1. A method of determining if a subject is predisposed to fast progression of liver fibrosis, the method comprising testing for said subject the genotype of at least one single nucleotide polymorphism selected from the group consisting of rsl6851720, rs4374383 and rs9380516 or any single nucleotide polymorphism in linkage disequilibrium with rsl6851720, rs4374383 or rs9380516.

2. The method according to claim 1 the presence of allele A for rsl6851720 in heterozygous or homozygous form indicates that said subject has an increased risk to develop fast progression of liver fibrosis.

3. The method according to claim 2 wherein the presence of allele A for rsl6851720 in a homozygous form indicates a higher risk to to develop fast progression of liver fibrosis than the presence of allele A in a heterozygous form.

4. The method according to claim 1 the presence of allele G for rs4374383 in heterozygous or homozygous form indicates that said subject indicates that said subject has an increased risk to develop fast progression of liver fibrosis.

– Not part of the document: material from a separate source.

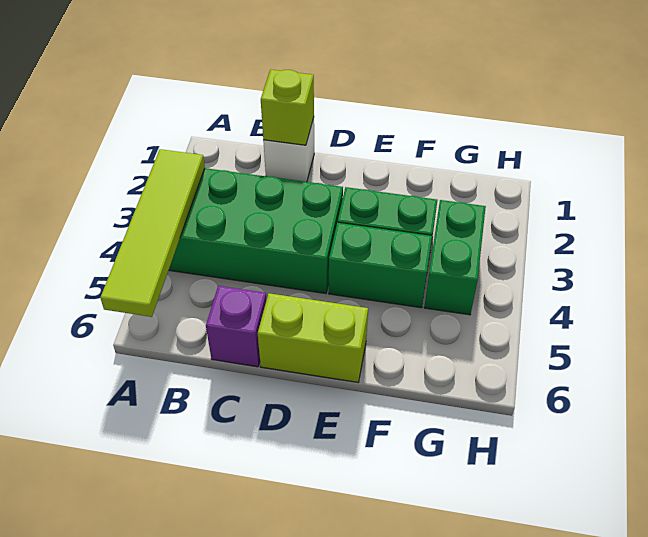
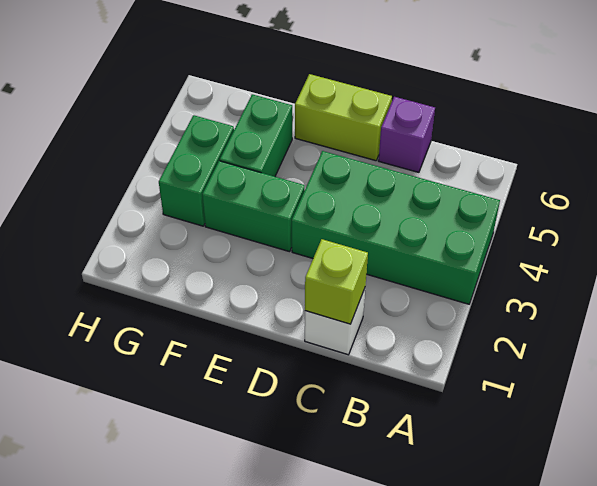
lime tile A3:A6 level 2 -> none
green brick E4:F4 level 1 -> green brick F4:F5 level 1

5. The method according to claim 1 the presence of allele T for rs9380516 in a homozygous form indicates that said subject indicates that said subject has an increased risk to develop fast progression of liver fibrosis.

6. The method according to claim 1 wherein the single nucleotide polymorphism in linkage disequilibrium has a r² value greater than 0.2 with rsl6851720, rs4374383 or rs9380516.

7. The method according to any of the preceding claims wherein said subject is tested for rsl6851720, rs4374383 and rs9380516.

8. The method according to any of the preceding claims wherein the genotype of the single nucleotide polymorphism is tested from a sample obtained from the subject.

9. The method according to any of the preceding claims, wherein said subject is suffering from a disease selected from the group of an hepatitis viral infection, an hepatotoxicity, a liver cancer, a non alcoholic fatty liver disease (NAFLD), an autoimmune disease, a metabolic liver disease, and a disease with secondary involvement of the liver.

10. The method according to claim 9 wherein said subject is a hepatitis C virus-infected subject.

11. A kit for performing the method according to any of the preceding claims, comprising primers and/or probes for amplification of at least one region comprising a sequence selected from the group consisting of SEQ ID NO: l, SEQ ID NO:2 or SEQ ID NO:3.